As part of the Fifth Edition of the Caravan Festival for Visual Arts that took place earlier this year, 25 works by various inter-generational artists in London will be exhibited in a London cathedral between 30 August and 20 September.
One of London’s oldest and most iconic cathedrals, Saint Paul, will exhibit a selection of 25 of the Caravan Festival's donkeys out of the original 90 that were displayed in Cairo in May.
The donkeys are meant to symbolise peace and love and promote a culture of dialogue against violence and sectarianism. The project is supported by the Swiss Embassy in Cairo and the British Council.
According to the press release, The Caravan exhibition follows in the footsteps of an approach to public art that has featured painted animals, with an added depth to the particular animal’s symbolism, intention and message.
"The donkey symbolizes peace in both Christianity and Islam, and is found in both the Bible and in the Quran. Examples are numerous, such as both Jesus and Omar Ibn El Khattab, the second caliph, each riding donkeys when they entered Jerusalem," reads the release. "The donkey also represents the poor, as it is an animal of burden, and this is especially the case in Egypt."

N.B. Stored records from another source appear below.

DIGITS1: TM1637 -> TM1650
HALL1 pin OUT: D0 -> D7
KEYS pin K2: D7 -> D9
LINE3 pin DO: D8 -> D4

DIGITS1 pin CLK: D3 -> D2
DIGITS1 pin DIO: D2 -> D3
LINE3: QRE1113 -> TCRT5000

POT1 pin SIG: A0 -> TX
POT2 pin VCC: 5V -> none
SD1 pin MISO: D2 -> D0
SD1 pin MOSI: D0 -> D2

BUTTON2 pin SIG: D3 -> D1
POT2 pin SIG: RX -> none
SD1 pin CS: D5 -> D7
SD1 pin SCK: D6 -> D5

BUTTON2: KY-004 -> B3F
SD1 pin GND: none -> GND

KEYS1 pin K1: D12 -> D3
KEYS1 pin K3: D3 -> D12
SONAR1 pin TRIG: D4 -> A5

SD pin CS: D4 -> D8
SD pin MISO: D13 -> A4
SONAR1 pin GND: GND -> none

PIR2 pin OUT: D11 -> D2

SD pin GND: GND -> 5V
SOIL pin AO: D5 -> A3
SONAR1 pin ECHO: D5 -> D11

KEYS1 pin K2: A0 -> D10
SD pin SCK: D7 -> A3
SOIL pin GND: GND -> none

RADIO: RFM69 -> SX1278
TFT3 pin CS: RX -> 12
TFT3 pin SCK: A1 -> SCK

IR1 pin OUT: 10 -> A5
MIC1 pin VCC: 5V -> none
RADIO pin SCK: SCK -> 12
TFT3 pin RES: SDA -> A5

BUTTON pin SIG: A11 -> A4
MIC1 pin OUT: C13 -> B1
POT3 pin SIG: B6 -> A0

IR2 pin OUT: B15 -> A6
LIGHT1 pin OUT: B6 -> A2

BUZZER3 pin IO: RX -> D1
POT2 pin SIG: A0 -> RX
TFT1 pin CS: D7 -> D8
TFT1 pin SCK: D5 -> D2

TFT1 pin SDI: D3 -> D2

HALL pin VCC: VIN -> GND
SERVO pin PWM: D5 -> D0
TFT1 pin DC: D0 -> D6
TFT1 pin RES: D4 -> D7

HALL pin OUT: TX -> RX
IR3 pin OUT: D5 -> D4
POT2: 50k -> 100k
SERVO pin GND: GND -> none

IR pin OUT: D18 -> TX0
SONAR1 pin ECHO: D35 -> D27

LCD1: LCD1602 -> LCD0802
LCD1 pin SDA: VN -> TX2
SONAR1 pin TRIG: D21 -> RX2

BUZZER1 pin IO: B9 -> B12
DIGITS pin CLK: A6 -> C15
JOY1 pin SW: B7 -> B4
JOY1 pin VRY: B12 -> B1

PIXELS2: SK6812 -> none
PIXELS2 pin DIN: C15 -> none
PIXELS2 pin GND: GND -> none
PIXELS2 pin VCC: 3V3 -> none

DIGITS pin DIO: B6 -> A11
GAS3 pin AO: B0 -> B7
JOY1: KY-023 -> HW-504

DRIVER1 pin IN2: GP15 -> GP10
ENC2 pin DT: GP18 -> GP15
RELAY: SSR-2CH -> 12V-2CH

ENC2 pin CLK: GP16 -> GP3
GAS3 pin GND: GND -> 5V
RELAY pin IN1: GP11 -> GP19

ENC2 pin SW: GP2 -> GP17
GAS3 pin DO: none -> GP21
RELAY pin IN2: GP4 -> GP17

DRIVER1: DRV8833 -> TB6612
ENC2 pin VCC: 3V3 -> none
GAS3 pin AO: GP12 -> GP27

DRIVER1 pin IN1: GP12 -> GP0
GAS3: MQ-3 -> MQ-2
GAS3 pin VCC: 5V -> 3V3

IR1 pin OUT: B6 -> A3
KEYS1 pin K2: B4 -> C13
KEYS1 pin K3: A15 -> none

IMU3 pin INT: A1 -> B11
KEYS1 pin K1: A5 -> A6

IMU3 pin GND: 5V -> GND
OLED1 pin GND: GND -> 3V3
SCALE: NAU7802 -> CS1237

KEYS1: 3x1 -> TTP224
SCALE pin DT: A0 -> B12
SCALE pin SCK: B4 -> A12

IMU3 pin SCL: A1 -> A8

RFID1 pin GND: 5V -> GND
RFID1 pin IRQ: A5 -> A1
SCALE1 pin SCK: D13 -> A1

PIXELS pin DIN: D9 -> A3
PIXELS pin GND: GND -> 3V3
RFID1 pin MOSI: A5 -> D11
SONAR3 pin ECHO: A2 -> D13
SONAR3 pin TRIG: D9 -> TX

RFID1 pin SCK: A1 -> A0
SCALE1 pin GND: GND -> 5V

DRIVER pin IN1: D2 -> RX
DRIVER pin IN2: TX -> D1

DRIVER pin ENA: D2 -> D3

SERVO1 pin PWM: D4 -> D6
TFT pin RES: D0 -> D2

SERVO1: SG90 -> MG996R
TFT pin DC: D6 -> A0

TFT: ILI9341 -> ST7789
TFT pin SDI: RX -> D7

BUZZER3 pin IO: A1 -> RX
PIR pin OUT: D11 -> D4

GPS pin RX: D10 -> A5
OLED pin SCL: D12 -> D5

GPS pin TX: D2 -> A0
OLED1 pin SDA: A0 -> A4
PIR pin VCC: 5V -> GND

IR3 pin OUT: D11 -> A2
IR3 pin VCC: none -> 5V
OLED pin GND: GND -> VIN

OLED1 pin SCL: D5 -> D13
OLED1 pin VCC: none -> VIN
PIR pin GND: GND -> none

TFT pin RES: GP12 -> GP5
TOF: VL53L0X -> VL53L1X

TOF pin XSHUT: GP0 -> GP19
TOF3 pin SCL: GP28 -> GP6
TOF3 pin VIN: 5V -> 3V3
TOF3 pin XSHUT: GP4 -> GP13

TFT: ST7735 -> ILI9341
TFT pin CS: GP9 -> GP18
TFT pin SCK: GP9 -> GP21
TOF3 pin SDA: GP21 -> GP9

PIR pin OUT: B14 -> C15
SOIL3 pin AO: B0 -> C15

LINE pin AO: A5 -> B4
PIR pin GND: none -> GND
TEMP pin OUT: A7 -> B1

Among the Egyptian artists attending are: Adel Nassif, Adel Tharwat, Ahmed El-Kout, Ahmed Kassem, Ashraf Reda, Ayman El-Samry, Karl Homossy, Farid Fadel, Gamal Ezz, George Baghoury, Hayam Abdel-Baky, Hend Adnan, Ibrahim El-Dessouki, Karim Abdel-Malak, Khaled Hafez, Marwa Adel, Moataz Nasr El-Din, Mohamed Abla, Medhat Talaat, Rania Fouad and Sabah Naim, Sameh Ismail.
The exhibition will include special presentations by two premier Muslim Egyptian artists: Reda Abdel Rahman and Mohamed Abla. Other participating artists will be present throughout the duration of the exhibition.
The festival’s coordinator affirmed that their purpose is to deliver a message to the world that Egypt is a land of peace, especially in light of the recent violence and clashes.
Following their exhibition at St Paul’s Cathedral, the donkeys will be auctioned off in London for charities in Egypt that serve the poorest of the poor, regardless of creed.